Salt City Derby Girls Banked Track
- Metro area: Salt Lake City, Utah
- Country: United States
- Founded: 2005
- Dissolved: 2015
- Teams: Salt City Shakers (All Stars / Travel team) Bomber Babes Death Dealers Leave it to Cleavers Sisters of No Mercy
- Track type(s): Banked
- Venue: Salt Palace
- Org. type: LLC
- Website: SLCDERBY.COM

= Salt City Derby Girls =

Roller derby league

The Salt City Derby Girls (SCDG) Banked Track league was based in Salt Lake City, Utah.

Formed in 2005, SCDG was composed of four local teams and one all-star traveling team.

In 2011, The Salt City Derby Girls changed their focus and became a Banked Track Roller Derby League. All home teams competed against each other on the Banked Track to claim the trophy and title as Season Champions. The Salt City Shakers competed nationally on both Banked Track and Flat Track.

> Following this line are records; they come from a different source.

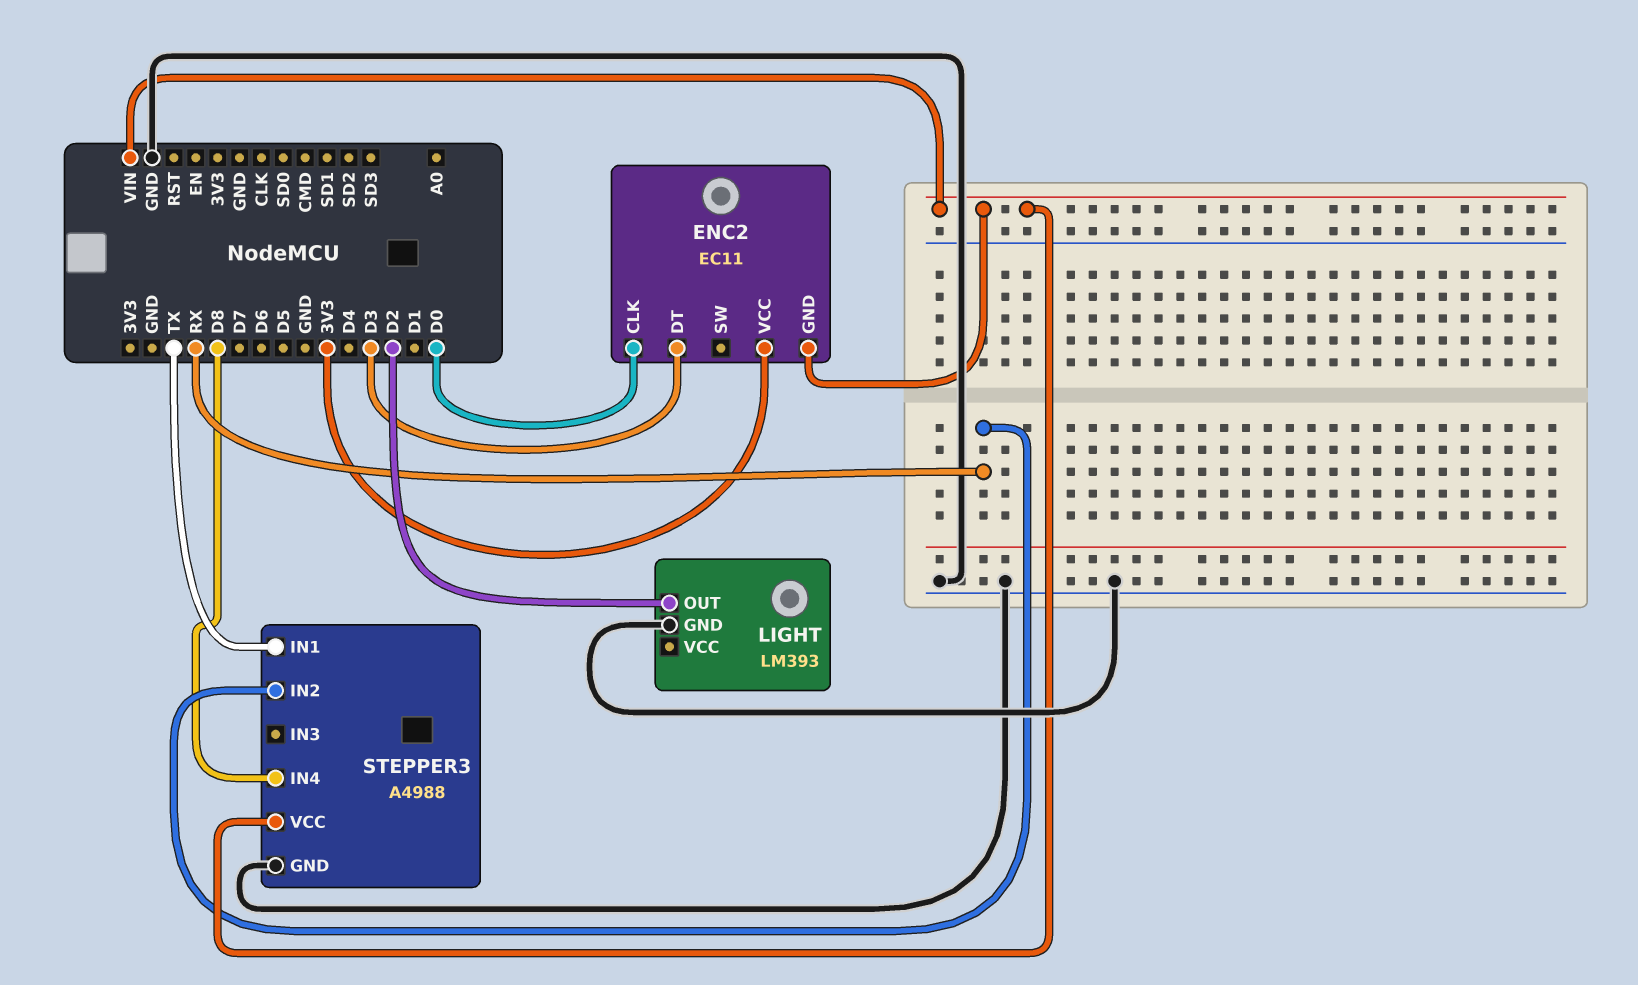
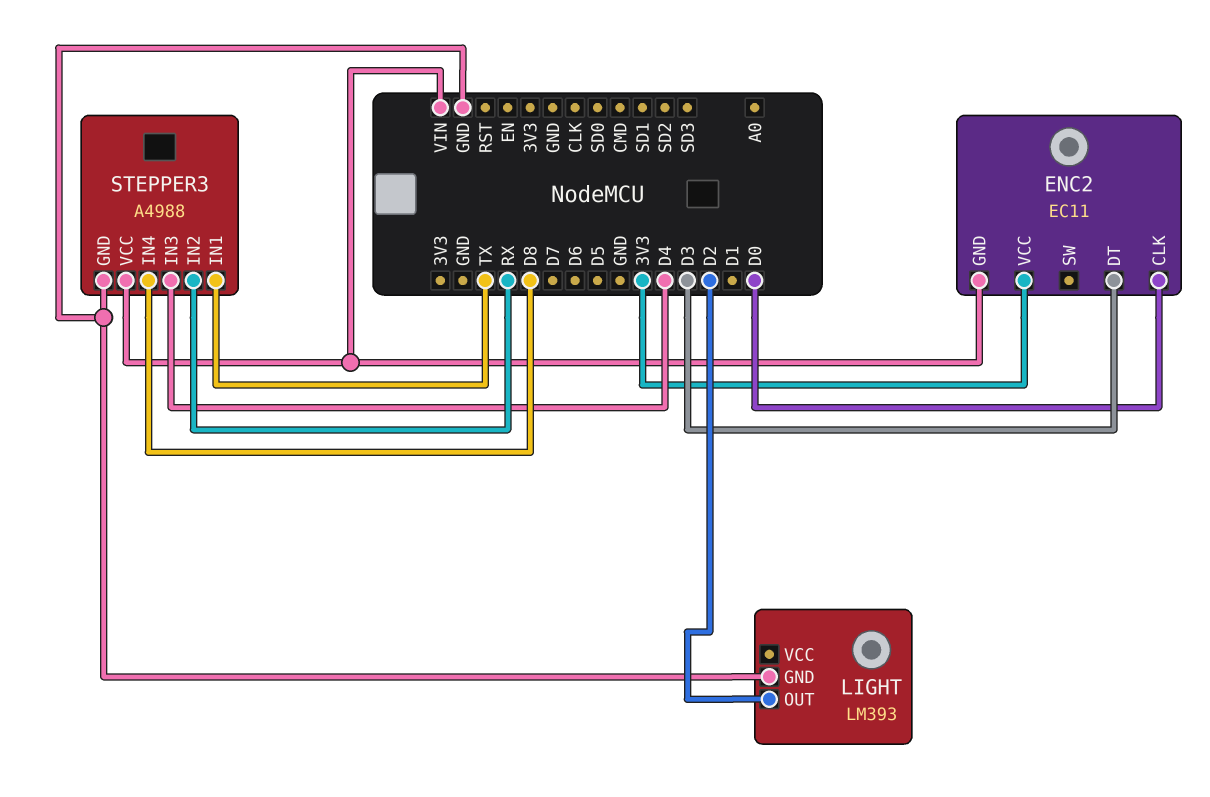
STEPPER3 pin IN3: none -> D4

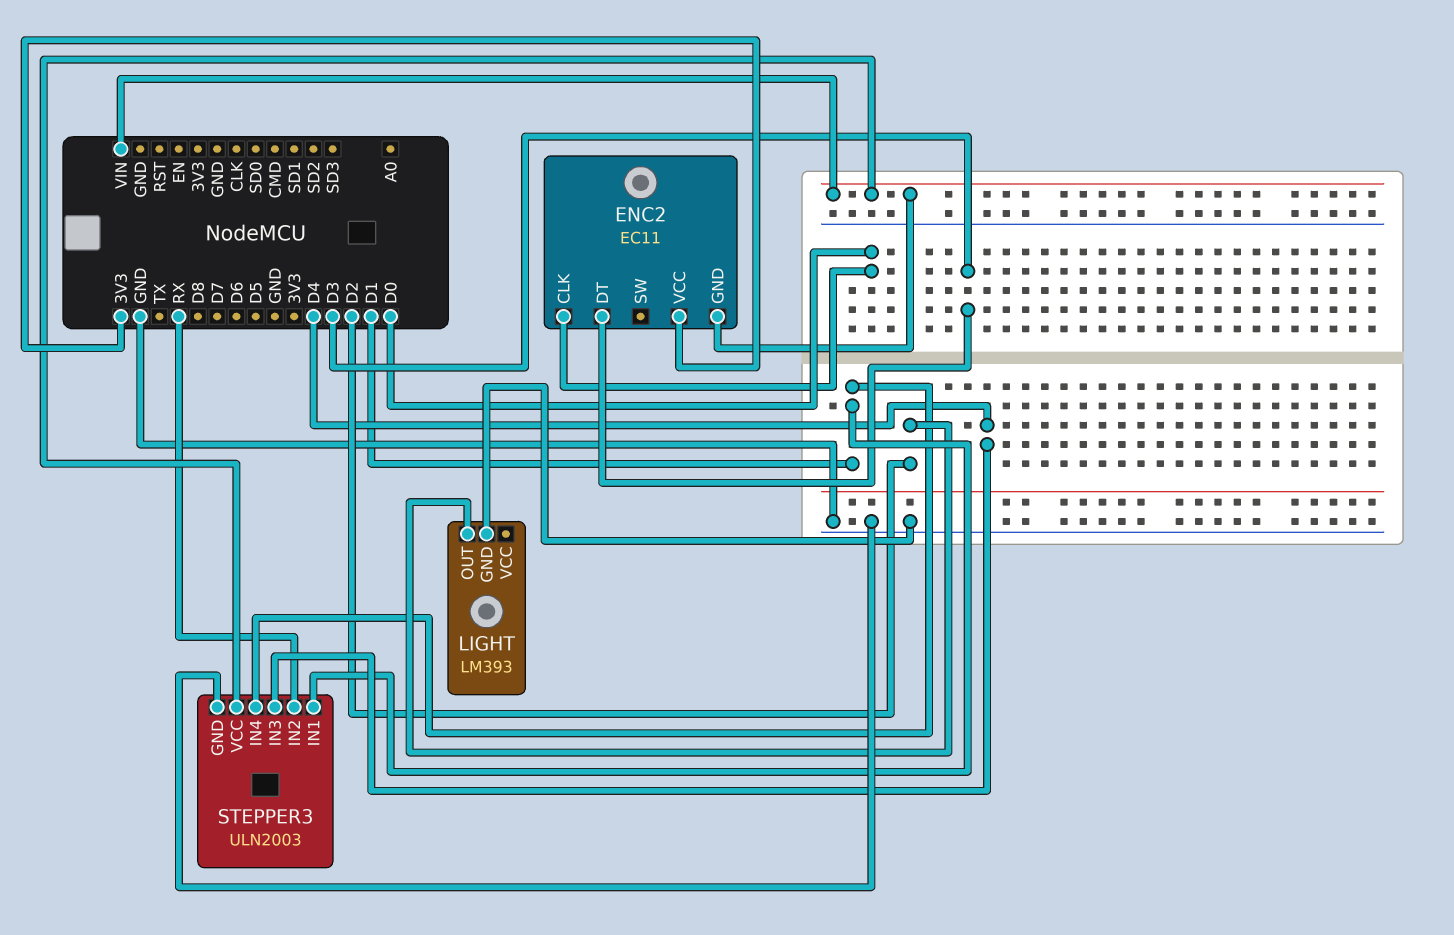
STEPPER3: A4988 -> ULN2003
STEPPER3 pin IN1: TX -> D1
STEPPER3 pin IN4: D8 -> D1

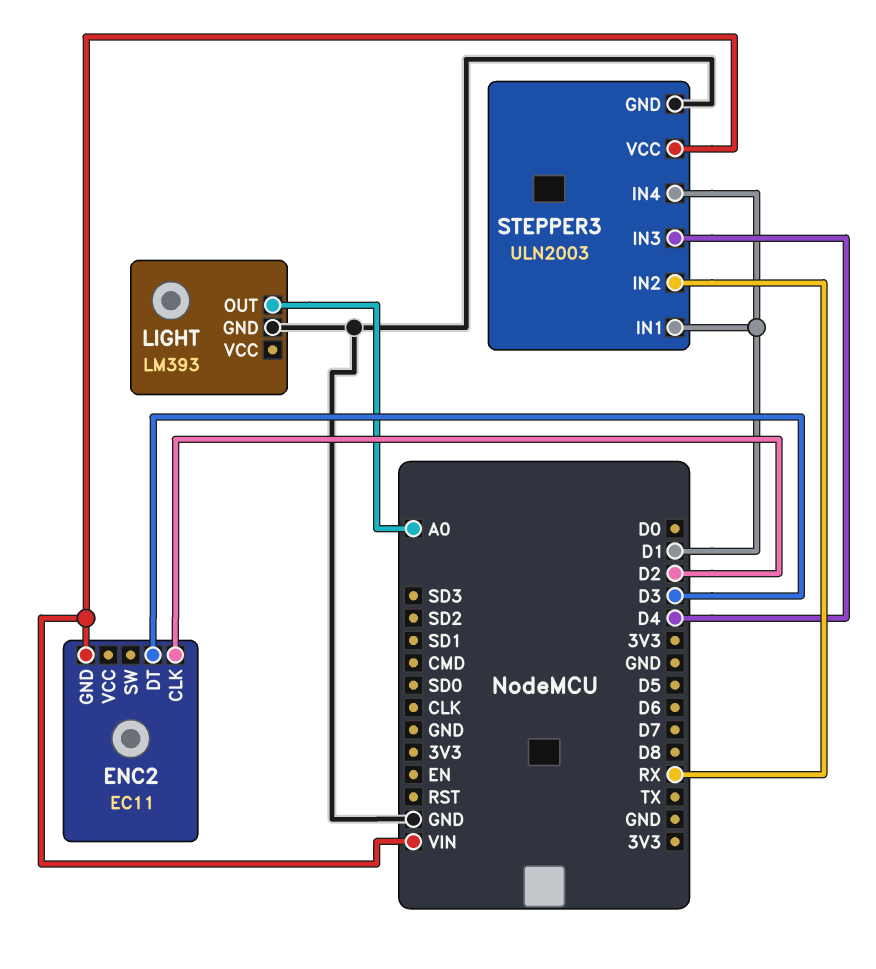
ENC2 pin CLK: D0 -> D2
ENC2 pin VCC: 3V3 -> none
LIGHT pin OUT: D2 -> A0

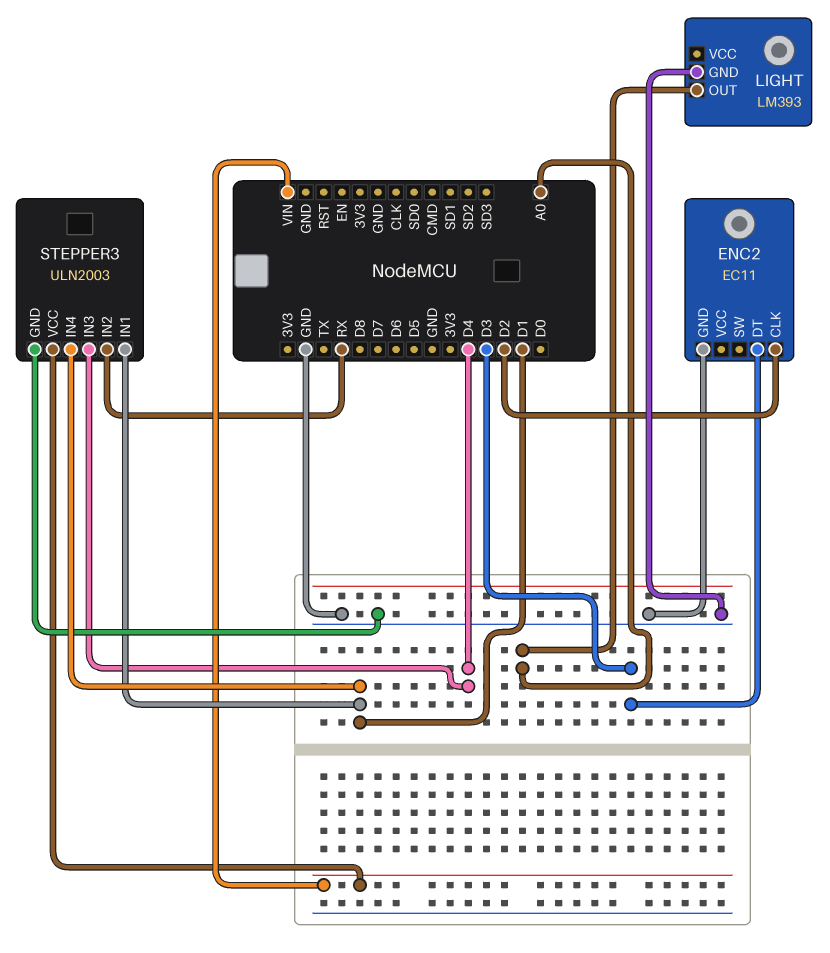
ENC2 pin GND: VIN -> GND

The four teams wore distinct colors: The Bomber Babes wore camouflage and Olive drab, the Death Dealers wore Purple, the Leave it to Cleavers wore Red and White, often with cherry accents and the Sisters of No Mercy wore Black and Gold with nun habit accents. The All-star Travel team wore the league colors of Black and Yellow. They practiced at the Taylorsville Recreation Center in the Salt Lake City suburb of Taylorsville, Utah, and held local bouts at the Salt Palace in downtown Salt Lake City.

As of 2015, the Salt City Derby Girls are no longer an active league and are considered defunct.

==Local teams==
- Bomber Babes
- Death Dealers
- Leave it to Cleavers
- Sisters of No Mercy

In the league's first full season, 2007, the Bomber Babes were undefeated and became league champions.

In the 2008 season, the Bomber Babes were again undefeated until the season championships, when they lost to the Leave It To Cleavers.

The 2009 Championships saw the Leave it to Cleavers against the Sister of No Mercy were the Cleavers kept their title for a second consecutive season.

The Death Dealers saw their first Championship game against the Leave it Cleavers and ended the winning streak for the Cleaver. 2010 Season Champions, Death Dealers.

==All-star teams==
- Salt City Shakers

As of November 2008, the Salt City Derby Girls ranked 39th of the 46 member leagues ranked by the WFTDA. They had played the Rocky Mountain Roller Girls, Pike's Peak Derby Dames, Treasure Valley Roller Girls, Reno Battle Born Derby Demons, Duke City Derby Girls, the Fabulous Sin City Rollergirls, and the Sacred City Derby Girls.